Killzone HD might seem like a natural evolution for many, but the team at Guerilla have had to dig deep in their cellars to reboot the game. Technical Director Michiel van der Leeuw and Senior Programmer Frank Compagner, who worked on the original title, spoke about the difficulty of hunting out old assets in a recent interview.

Compagner began by discussing the process of rebooting an old game. Plenty has changed since Killzone was released in 2004.

“I was asked to dig up the source code and the original assets for the game – things like models, textures and sounds. Guerrilla used a completely different versioning system in 2004, so we knew direct retrieval of the assets was going to be tricky.
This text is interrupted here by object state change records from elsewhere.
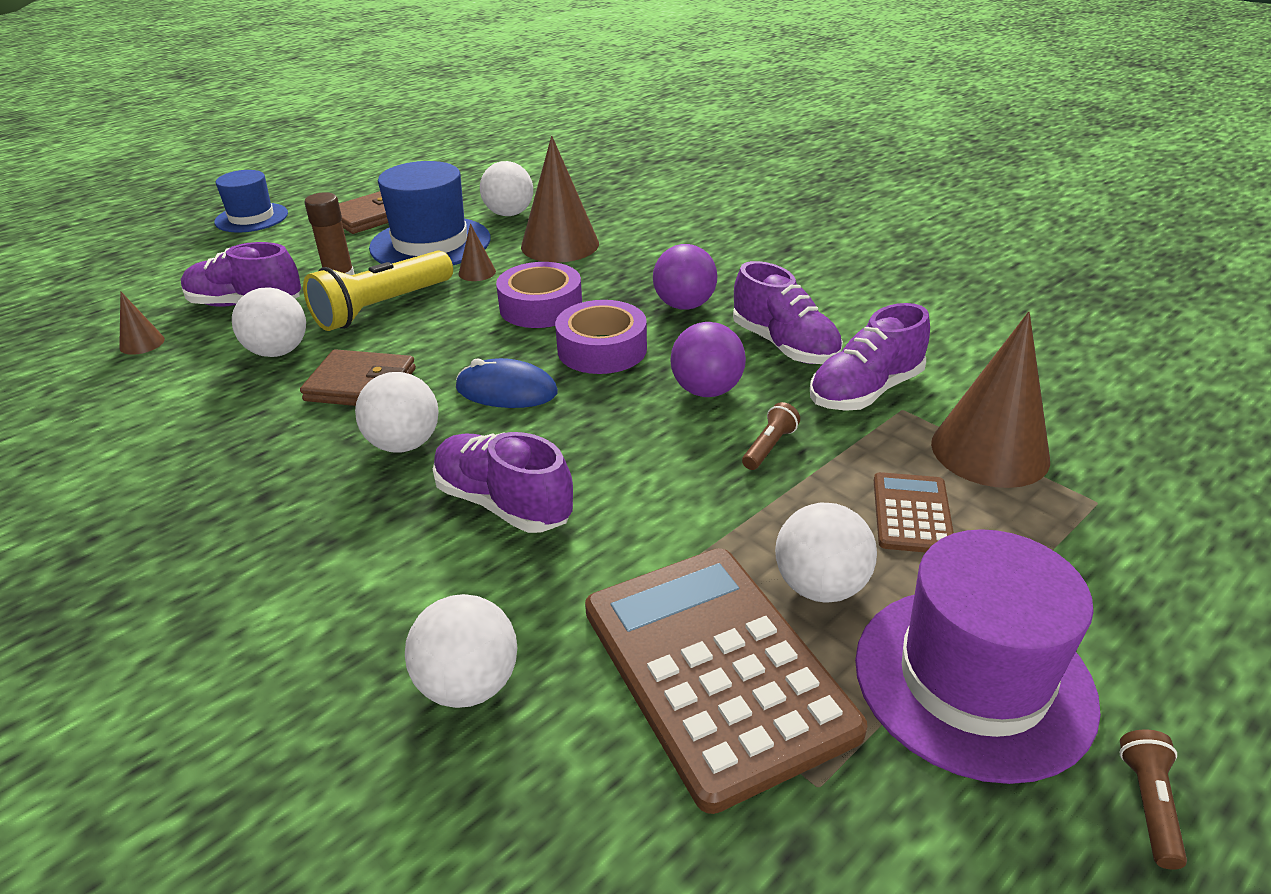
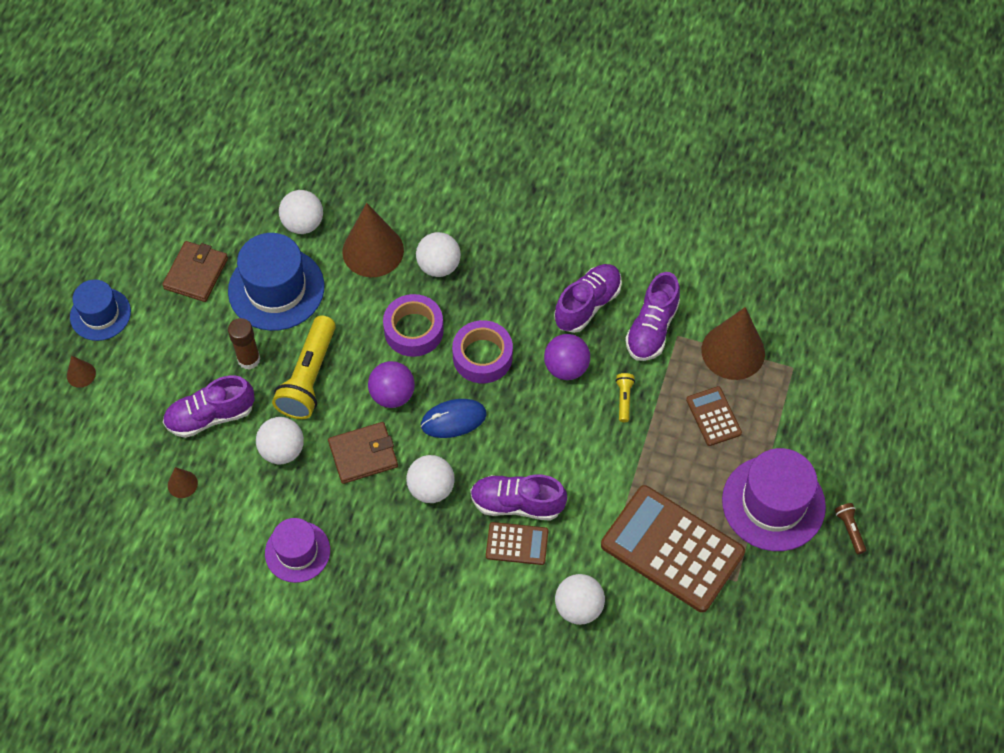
camera: 30 degrees left, 25 degrees up
(168, 444) = (297, 552): none -> purple hat
(455, 551) = (517, 544): none -> brown calculator
(477, 272) = (340, 310): brown cone -> brown cone (81, 374)
(684, 305) = (504, 288): purple ball -> purple ball (392, 395)
(769, 447) = (624, 399): brown flashlight -> yellow flashlight
(784, 346) = (587, 304): purple shoe -> purple shoe turned 75 degrees counterclockwise
(820, 586) = (693, 483): white ball -> white ball (439, 266)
By comparison, obtaining the source code was slightly easier, because we found a copy in our current CVS.”

“Frank performed an amazing feat of software archeology,” van der Leeuw intervened.

“The biggest challenge we faced with regard to obtaining the assets was that Guerrilla’s whole way of working was different back then. The assets had been backed up to tape at one point, but that was almost eight years and two tape robots ago. So we needed an archeologist, someone to dig into the depths of our backup archives and unearth whatever they could.”

“It was quite an interesting challenge,” Compagner said.

“The first issue we ran into was that we no longer had a machine to read most of the tapes. And the second issue was that the tapes were stored, uh, offsite…”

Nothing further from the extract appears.